Odasının bir köşesinde oturmuş, kitap okuyordu. Kapıdan selâm vererek içeri giren oğlunu karşısında görünce, kitap okumaya ara verip onunla ilgilenmeye başladı:

“–Ramazan, geldin mi oğlum? Günün nasıl geçti, neler yaptınız bugün okulda?”

“–Elhamdülillâh, günüm çok güzel geçti babacığım. Derslerim de iyi, bugün sözlüye kalktım, öğretmenimin sorduğu tüm soruları cevapladım. Öğretmenim;

«–Aferin Ramazan!» dedi. Sonra
adımın neden Ramazan olduğunu sordu. Ben de;

«–Ramazan ayında doğmuşum, ondan…» dedim. Sonra;

«–Oruç tutuyor musun?» dedi. Ben de;

«–Evet!» dedim.

«–Ne kadar güzel, Ramazan ve oruç birbirini ne güzel tamamlamış!» dedi. Biliyor musun babacığım orucumu hiç bozmadım…

Ramazan, bu sene ilk defa oruç tutuyordu. Ondan olacak ki heyecanlıydı… Oğluyla konuşurken, bir anda kendisini ta eski günlerde buluverdi. Köylerinde bir âdet vardı. Çocuk, eğer mübârek kabul edilen günlerin birinde doğmuşsa; «Adıyla doğdu.» derlerdi. Cuma gecesi doğmuşsa, Cuma; arefe günü doğmuşsa, Ârif; bayram günü doğmuşsa, Bayram; Ramazan’da doğmuşsa Ramazan adını verirlerdi.
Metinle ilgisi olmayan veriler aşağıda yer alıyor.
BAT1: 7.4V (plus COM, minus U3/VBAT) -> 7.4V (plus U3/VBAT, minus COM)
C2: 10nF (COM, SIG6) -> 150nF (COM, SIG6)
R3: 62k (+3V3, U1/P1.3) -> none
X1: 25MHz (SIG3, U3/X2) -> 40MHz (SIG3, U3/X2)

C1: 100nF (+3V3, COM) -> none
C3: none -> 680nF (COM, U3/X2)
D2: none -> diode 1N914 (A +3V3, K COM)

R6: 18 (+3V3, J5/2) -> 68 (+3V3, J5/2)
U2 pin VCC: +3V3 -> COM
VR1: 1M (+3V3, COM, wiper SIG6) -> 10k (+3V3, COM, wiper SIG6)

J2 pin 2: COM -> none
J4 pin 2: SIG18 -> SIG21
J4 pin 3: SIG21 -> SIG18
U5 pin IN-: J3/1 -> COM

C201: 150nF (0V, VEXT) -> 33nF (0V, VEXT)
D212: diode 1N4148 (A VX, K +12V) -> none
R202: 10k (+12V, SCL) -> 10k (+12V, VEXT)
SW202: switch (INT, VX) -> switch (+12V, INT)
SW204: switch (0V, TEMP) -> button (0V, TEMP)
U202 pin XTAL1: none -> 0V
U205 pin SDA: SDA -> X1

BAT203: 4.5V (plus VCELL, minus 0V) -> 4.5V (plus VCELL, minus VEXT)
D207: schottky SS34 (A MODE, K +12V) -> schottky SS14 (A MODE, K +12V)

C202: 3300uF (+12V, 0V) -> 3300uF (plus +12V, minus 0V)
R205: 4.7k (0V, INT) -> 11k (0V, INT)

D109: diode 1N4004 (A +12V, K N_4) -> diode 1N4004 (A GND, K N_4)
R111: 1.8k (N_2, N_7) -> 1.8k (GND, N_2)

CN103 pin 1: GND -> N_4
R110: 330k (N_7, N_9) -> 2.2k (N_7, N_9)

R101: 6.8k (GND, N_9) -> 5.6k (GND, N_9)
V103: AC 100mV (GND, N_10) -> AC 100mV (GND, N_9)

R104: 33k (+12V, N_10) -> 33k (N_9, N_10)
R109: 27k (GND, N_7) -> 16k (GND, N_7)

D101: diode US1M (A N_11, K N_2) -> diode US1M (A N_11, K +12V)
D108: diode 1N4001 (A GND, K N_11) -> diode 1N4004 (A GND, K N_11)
Kendisi de bu geleneğe uyarak oğluna Ramazan adını vermişti. Babası da kendisine; bayram sabahı doğduğu için, Bayram adını vermemiş miydi? Belki de; «Âhir ömrümde güzel günlerini görür de mutlu olurum…» diye umutlanarak oğluna Bayram demişti. Çocukluğunun, gençliğinin geçtiği köyü gözünün önüne geldi. Bayram sabahları arkadaşlarıyla gezdiği, oynadığı; büyüklerinin ellerini öperek onlardan çeşitli hediyeler aldıkları günler…

Yazın kırda, bayırlarda koşuşturduğu günler… Bağlar, bahçeler, evlerinin aşağısından akan dere; her gün üstünü ıslatmış olarak eve dönüp de annesinden azar işittiği anlar… Geçmişe dair ne varsa film şeridi gibi geçip gitmeye başladı. Köyünü ne kadar özlemiş olduğunu fark etti… Uzun zamandır gitmemişti. Hep bir bahane, bir engel çıkmıştı karşısına…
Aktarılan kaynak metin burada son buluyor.